Abstract 11838: CSL112, a Novel Formulation of Apolipoprotein A-I Exhibits Potent Anti-Inflammatory Activity in Whole Blood

Abstract

Inflammatory responses caused by cholesterol accumulation in the artery wall contribute to the pathogenesis of coronary artery disease. Emerging evidence suggests that the atheroprotective property of HDL to ameliorate inflammation is closely related to its capacity to efflux cholesterol via transport proteins such as ATP-binding cassette transporter A1 (ABCA1). We have recently described a formulation of full length human apoA-I purified from human plasma and reconstituted to form HDL particles suitable for IV infusion (CSL112). We have shown that CSL112 is more effective than HDL3 in enhancing the ability of plasma to support ABCA1-dependent cholesterol efflux from lipid-laden macrophages in vitro.

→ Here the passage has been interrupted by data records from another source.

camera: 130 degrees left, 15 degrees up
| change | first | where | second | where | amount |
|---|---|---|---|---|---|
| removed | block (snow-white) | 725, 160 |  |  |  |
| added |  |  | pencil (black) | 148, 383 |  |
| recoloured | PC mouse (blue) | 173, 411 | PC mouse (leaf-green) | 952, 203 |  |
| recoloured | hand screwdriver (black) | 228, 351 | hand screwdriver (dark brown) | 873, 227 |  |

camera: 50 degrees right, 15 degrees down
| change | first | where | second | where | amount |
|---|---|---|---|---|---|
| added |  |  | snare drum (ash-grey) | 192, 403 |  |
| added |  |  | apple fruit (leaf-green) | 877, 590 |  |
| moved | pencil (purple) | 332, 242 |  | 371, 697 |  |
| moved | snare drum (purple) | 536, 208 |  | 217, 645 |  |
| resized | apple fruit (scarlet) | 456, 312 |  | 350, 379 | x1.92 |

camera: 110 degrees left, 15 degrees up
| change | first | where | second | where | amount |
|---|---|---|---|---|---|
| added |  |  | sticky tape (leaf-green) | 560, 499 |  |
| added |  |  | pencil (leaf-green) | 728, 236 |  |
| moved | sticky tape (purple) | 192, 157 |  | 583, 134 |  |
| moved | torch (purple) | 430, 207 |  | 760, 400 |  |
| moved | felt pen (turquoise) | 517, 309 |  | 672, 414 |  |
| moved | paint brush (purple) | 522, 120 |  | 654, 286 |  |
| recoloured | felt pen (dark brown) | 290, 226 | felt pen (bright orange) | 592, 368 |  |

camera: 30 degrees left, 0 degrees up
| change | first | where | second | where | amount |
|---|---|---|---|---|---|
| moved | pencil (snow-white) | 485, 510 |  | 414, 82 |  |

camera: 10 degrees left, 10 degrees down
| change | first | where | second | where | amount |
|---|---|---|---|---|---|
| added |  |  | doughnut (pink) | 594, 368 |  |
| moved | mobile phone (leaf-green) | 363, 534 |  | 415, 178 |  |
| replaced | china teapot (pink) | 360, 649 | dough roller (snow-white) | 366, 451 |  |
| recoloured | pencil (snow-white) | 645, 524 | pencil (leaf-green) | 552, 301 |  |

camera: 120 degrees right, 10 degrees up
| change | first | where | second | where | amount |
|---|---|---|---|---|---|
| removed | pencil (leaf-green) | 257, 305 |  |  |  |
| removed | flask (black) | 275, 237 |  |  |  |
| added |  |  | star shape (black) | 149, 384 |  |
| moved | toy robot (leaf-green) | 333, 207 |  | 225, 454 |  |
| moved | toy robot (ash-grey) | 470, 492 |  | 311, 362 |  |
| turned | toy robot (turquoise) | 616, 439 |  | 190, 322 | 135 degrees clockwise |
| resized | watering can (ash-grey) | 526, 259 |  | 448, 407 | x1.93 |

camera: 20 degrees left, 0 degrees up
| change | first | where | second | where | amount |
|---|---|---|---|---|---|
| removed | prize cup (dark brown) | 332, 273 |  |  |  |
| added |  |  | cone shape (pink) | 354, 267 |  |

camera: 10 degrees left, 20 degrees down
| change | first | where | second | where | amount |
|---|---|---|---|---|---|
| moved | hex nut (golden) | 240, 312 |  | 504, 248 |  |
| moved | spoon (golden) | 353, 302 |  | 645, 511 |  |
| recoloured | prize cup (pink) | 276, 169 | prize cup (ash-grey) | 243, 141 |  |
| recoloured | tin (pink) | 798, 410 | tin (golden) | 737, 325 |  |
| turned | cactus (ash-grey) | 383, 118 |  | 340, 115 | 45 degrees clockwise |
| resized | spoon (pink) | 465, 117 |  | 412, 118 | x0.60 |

In this study we assessed the anti-inflammatory properties of CSL112 using human whole blood stimulated with phytohemagglutinin (PHA-M) in vitro as a model of inflammation. To gauge potency, parallel studies used HDL3 isolated from pooled human plasma. We demonstrate that at clinically relevant concentrations of 0.25-1 mg/ml, CSL112 causes a strong inhibition of the expression of ICAM1 (CD54) on both monocytes and neutrophils. Further we find that CSL112 inhibits the secretion of pro-inflammatory cytokines (TNFα, IL-1β and IL-6) and chemokines (IL-8, RANTES and Mip-1β) in PHA-stimulated human blood. Approximately two-fold higher concentrations of HDL3 were required to achieve a similar extent of inhibition of pro-inflammatory mediator secretion compared to CSL112. An explanation for the greater potency of CSL112 might come from our recent observation that CSL112 is rapidly remodeled in plasma producing strong acceptors of cellular cholesterol from ABCA1. The potent anti-inflammatory effects of CSL112 observed in vitro were supported by in vivo experiments in rabbits demonstrating that CSL112 causes a strong reduction in the expression of tumor necrosis factor alpha (TNFα) and interleukin 1 beta (IL-1β) in post-infused rabbit blood stimulated ex vivo. Taken together our data demonstrate that CSL112 exhibits anti-inflammatory properties that may prove to be beneficial for rapidly reducing active inflammation and the early excess risk of cardiovascular events in patients with acute coronary syndrome.